Free Audio Meditation Series
Preparation and Posture Guide
Is meditation for me?
Just about anyone can meditate, from the young to the elderly. However, if you have a history of mental illness, it is essential that you consult your health care practitioner before beginning meditation.
Click the play button below to listen to some tips on preparing to meditate:
|Meditation Preparation Tips|
|also available without background music:|
Find a room in your home where you will be undisturbed. If this is not possible, a corner in a room could become your place of regular meditation. Prepare the room if you can with a lighted candle, some fresh flowers, and some lighted incense, or aromatherapy oils to purify the space. Make sure the room is warm, and that the lighting is soft. When you first begin to meditate choose a place that is not too noisy. A blanket over your legs can be comforting. Placing a shawl, or blanket around your shoulders can also be a part of your attire for your meditations. Wear loose, comfortable clothing making sure there is no tightness at your waist, hips, or chest. Switch off your mobile, and take the phone off the hook. Turn off any other appliances that may interfere with your meditation. This is time out for you, your time away from all other responsibilities. Affirm that you deserve this time out.

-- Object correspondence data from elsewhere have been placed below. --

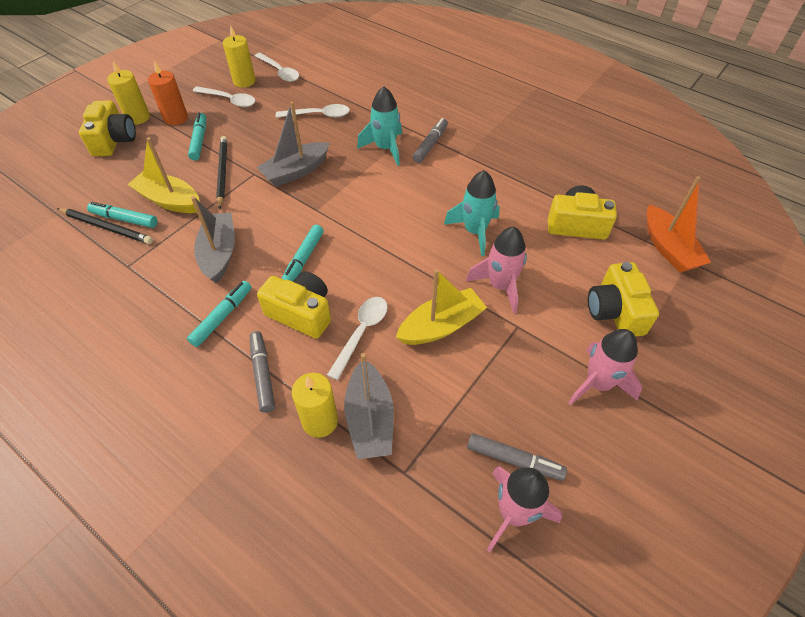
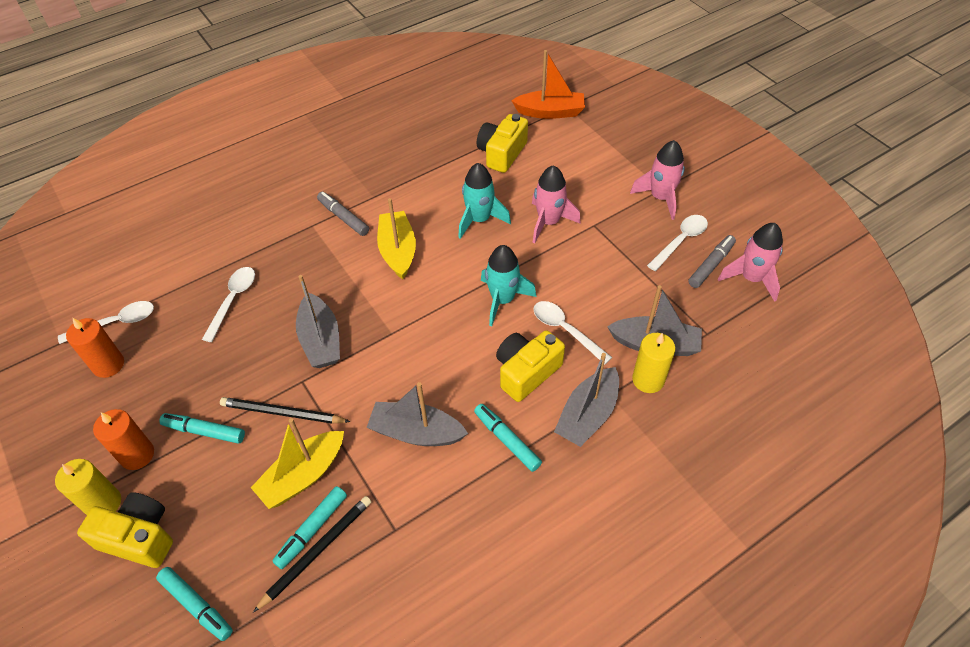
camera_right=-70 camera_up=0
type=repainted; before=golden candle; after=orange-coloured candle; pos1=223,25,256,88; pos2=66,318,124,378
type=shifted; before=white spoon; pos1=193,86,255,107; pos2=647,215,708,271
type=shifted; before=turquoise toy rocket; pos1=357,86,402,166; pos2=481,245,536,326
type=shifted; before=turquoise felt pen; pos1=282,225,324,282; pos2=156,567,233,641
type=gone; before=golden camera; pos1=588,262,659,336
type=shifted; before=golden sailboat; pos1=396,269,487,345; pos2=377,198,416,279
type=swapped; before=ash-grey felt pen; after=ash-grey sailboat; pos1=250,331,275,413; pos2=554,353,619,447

You can sit in a chair with your feet flat on the floor, and your hands resting in your lap, or on your thighs. It is preferable to sit for meditation without leaning onto the back of the chair.
You may choose to sit on a cushion on the floor. You can do this by sitting cross-legged. Choose a cushion that elevates your buttocks. Rest your hands in your lap. Traditionally the palms of the hands can be upturned on your thighs with the thumbs and index fingers lightly touching.
Some of the meditations you can do lying down. However, in the early stages there is a tendency to fall asleep, and so lying down is not generally recommended. As you continue your practice lying down to meditate can also be a challenge to stay awake.
However you decide to sit, keep your back straight throughout the practice.
To help centre yourself, gently sway from side to side, and then gently move from your hips, forwards and then backwards. You will sense where the centre of gravity is in your body to keep you aligned.